I now have another saint friend. When one of the women in the group asked us to pray for the intercession of Blessed Brother Andre for the healing of her brother who had cancer, he had yet to be canonized.  We asked for his intercession when we met, and also in our own daily prayers.  As of this time, her brother’s cancer is in remission and his future looks bright.  Blessed Brother Andre is now Saint Andre, but I still call him Blessed Brother Andre, ‘cause that’s how I picture him.  He was a humble fellow in his monastery in Canada.  He had a great devotion, or friendship, with St. Joseph. In his humility, his reputation for holiness grew. He had menial assignments around the monastery—he was not a scholar or a teacher, just a humble ‘ordinary’ man who performed his tasks with great love.

Due to my near total immersion in Catholic education, I did not have pop stars for my role models when I was a kid.  I had saints.  Which has often been a hindrance, I do admit.  There they were being all holy and good in the midst of the very same temptations we live with today. They chose a different path so I knew what was expected of me: to turn away from the allure of sin and be holy.  And when I fell—oh so often-- I had them to turn back to help me get on the right track.
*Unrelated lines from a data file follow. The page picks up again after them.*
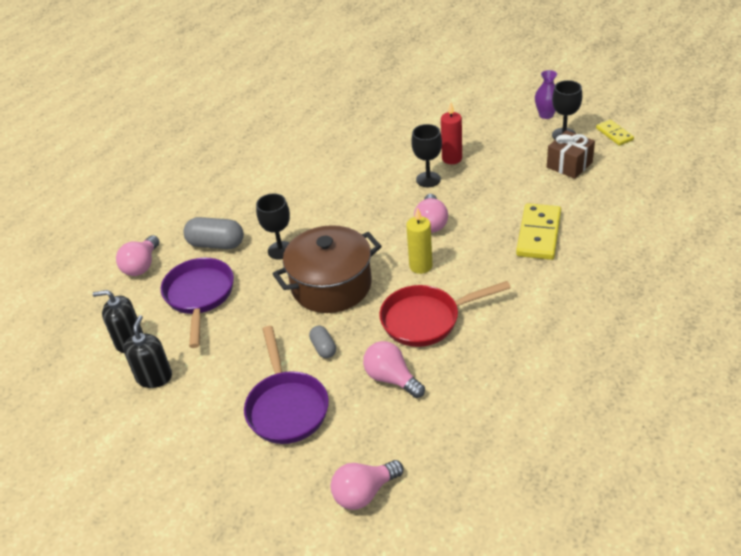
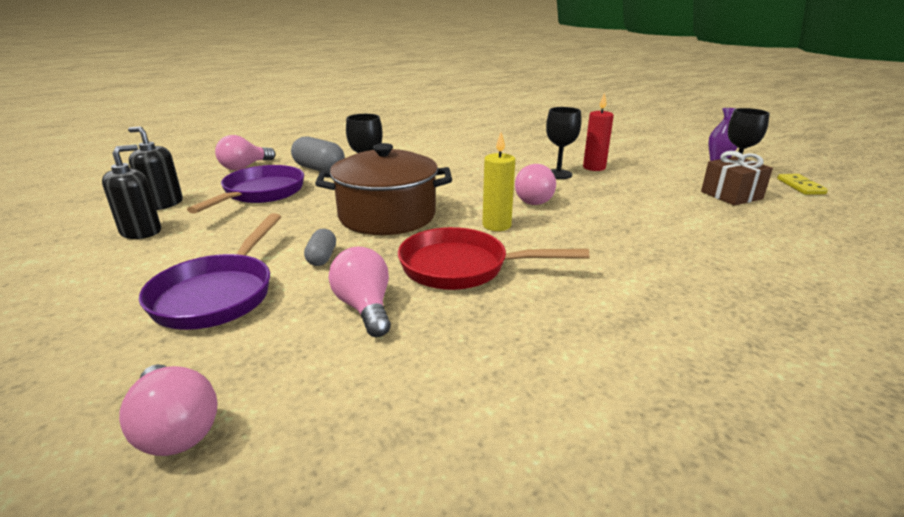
camera: 20 degrees right, 15 degrees down
(364, 493) = (176, 428): pink light bulb -> pink light bulb turned 120 degrees counterclockwise
(538, 234) = (662, 235): yellow domino -> none

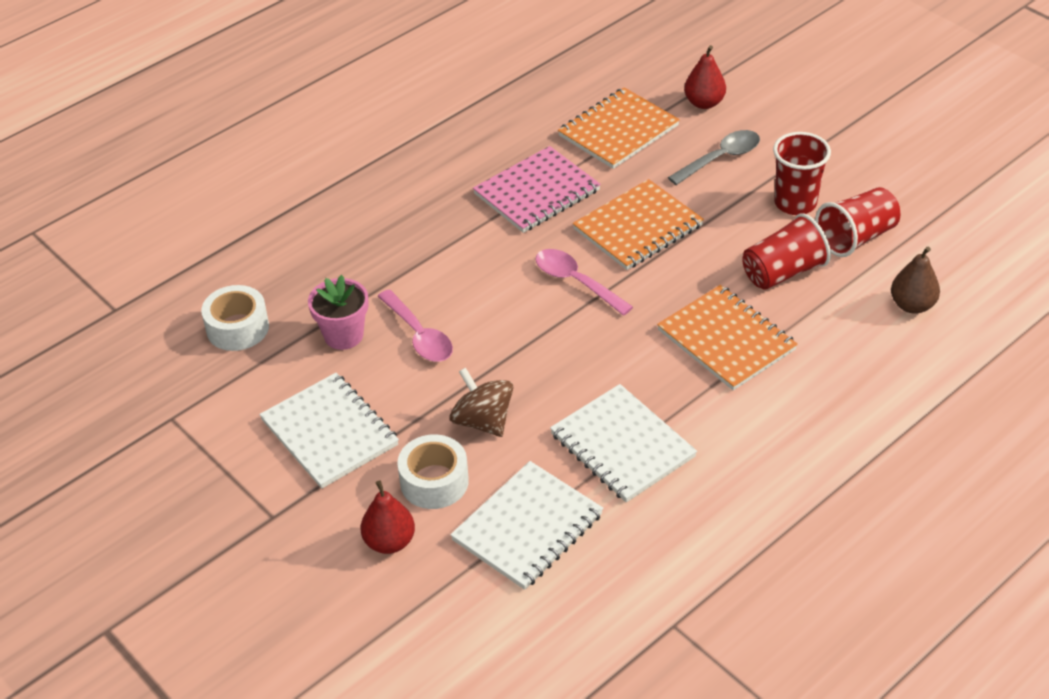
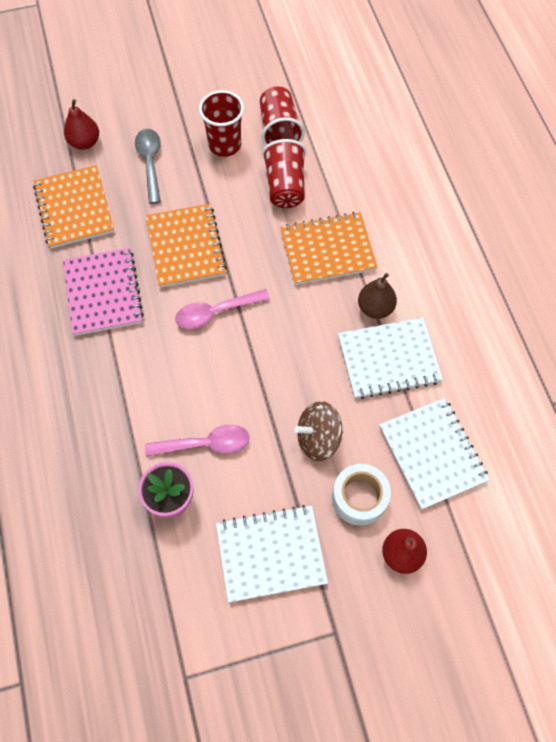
camera: 65 degrees left, 20 degrees up
(237, 328) = (111, 582): white tape -> none
(912, 305) = (357, 135): brown pear -> brown pear (375, 308)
We all need friends to navigate our way through life.  Some of them just happen to have lived in different places and times than we find ourselves. That’s why we have the ‘communion of saints’ to call upon and ask them to pray for us.  It’s like having a whole bunch of aunts and uncles banging on the door of God pleading our case.  Who wouldn’t want that?

Stuck

I’m stuck. I don’t have my head wedged in the arms of a big iron fence. Not yet.

But the scale keeps coming up with the same number when I step on it. Stupid scale.
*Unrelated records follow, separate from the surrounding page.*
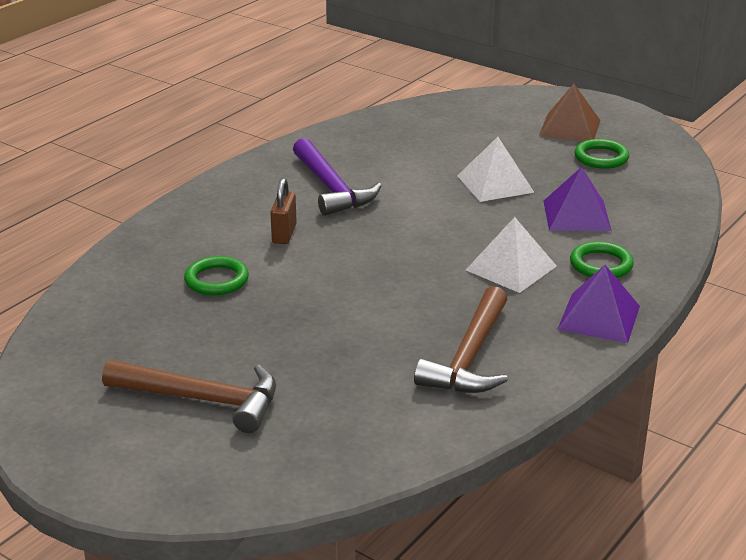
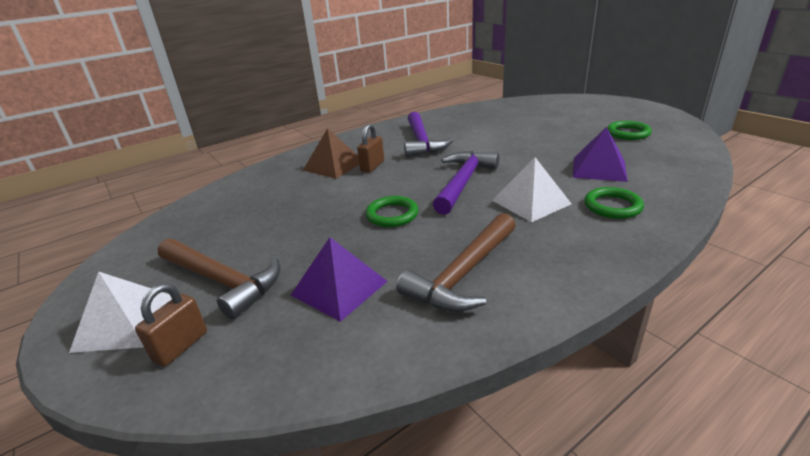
camera: 20 degrees right, 0 degrees up
(216, 280) = (306, 191): green ring -> green ring (392, 215)
(217, 464) = (181, 346): none -> brown padlock
(420, 248) = (463, 182): none -> purple hammer
(495, 184) = (539, 145): white pyramid -> white pyramid (126, 322)
(569, 128) = (607, 115): brown pyramid -> brown pyramid (333, 165)
(599, 317) = (601, 251): purple pyramid -> purple pyramid (339, 288)

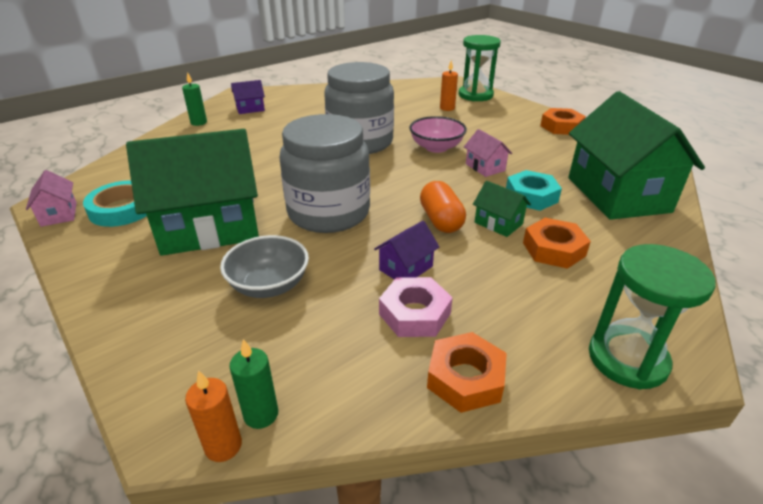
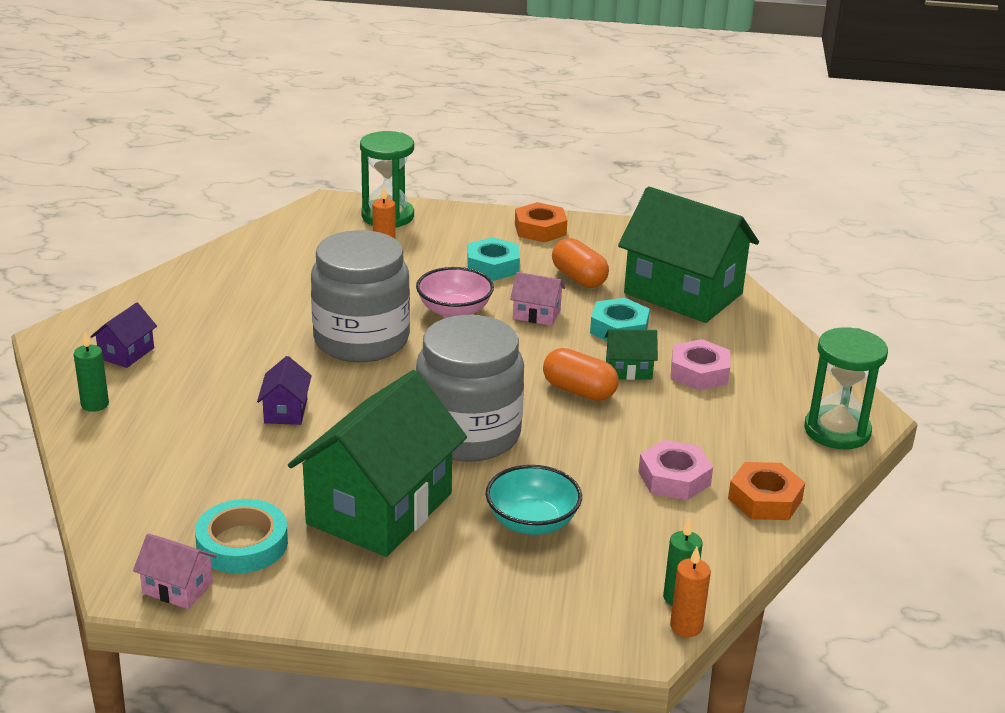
camera: 45 degrees left, 5 degrees down
(269, 285) = (532, 522): grey bowl -> turquoise bowl
(406, 268) = (615, 448): purple house -> purple house (286, 411)
(498, 134) = (493, 266): none -> turquoise nut
(547, 159) = (579, 278): none -> orange capsule
(553, 249) = (699, 372): orange nut -> pink nut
That doesn’t really help, now, does it? Nah, you’re right. (Stupid scale.)

Something has to change. Looking back, that initial weight loss seemed so easy.  And it was.  But now I have hit the stubborn pounds.  The pounds that declared their presence on my hips long ago. They pull out the homesteader clause that gives them the right to stay put. I have to come up with a clever and effective means of evicting them.

So when I am finished with this post I will put Frankie on his leash and go for a walk.  A longer walk than we’ve been taking, because, as I said, something has to change.

Now, being me, when I’m stuck in one aspect of my life I wander over to where thoughts hang out in my brain and pluck the idea that being stuck on the scale is a metaphor for being stuck in other aspects of my life.  I know I have to change things up a bit.  Stuck is comfortable.  Stuck is easy. Stuck is magnetic: stuck grows with each passing aspect of life and pulls it in, makes it cozy in the nice plush groove of predictable.  It whispers you don’t really want to buy clothes in a smaller size; you don’t really want to eat more fruits and veggies; you don’t really want to change the way you cook, and if those don’t work you don’t really want to change the way you live.

I do, I protest.  Really, really I do.

Now, I'm trying to come up with a clever way of closing this post.  But, you see, I'm stuck.  When my mother's brother was a little boy he managed to get his head between the posts of an iron fence. He was stuck. They twisted his head this way and that. Pulled, tugged, worried (my grandmother was an Olympic class worrier). Nothing seemed to work. Finally they had to call the fire department.  They came with crowbars to pry the little boy out.  He was un-stuck!!

The conclusion, therefore, is that all I need now is a crowbar. I'll let you know how that works.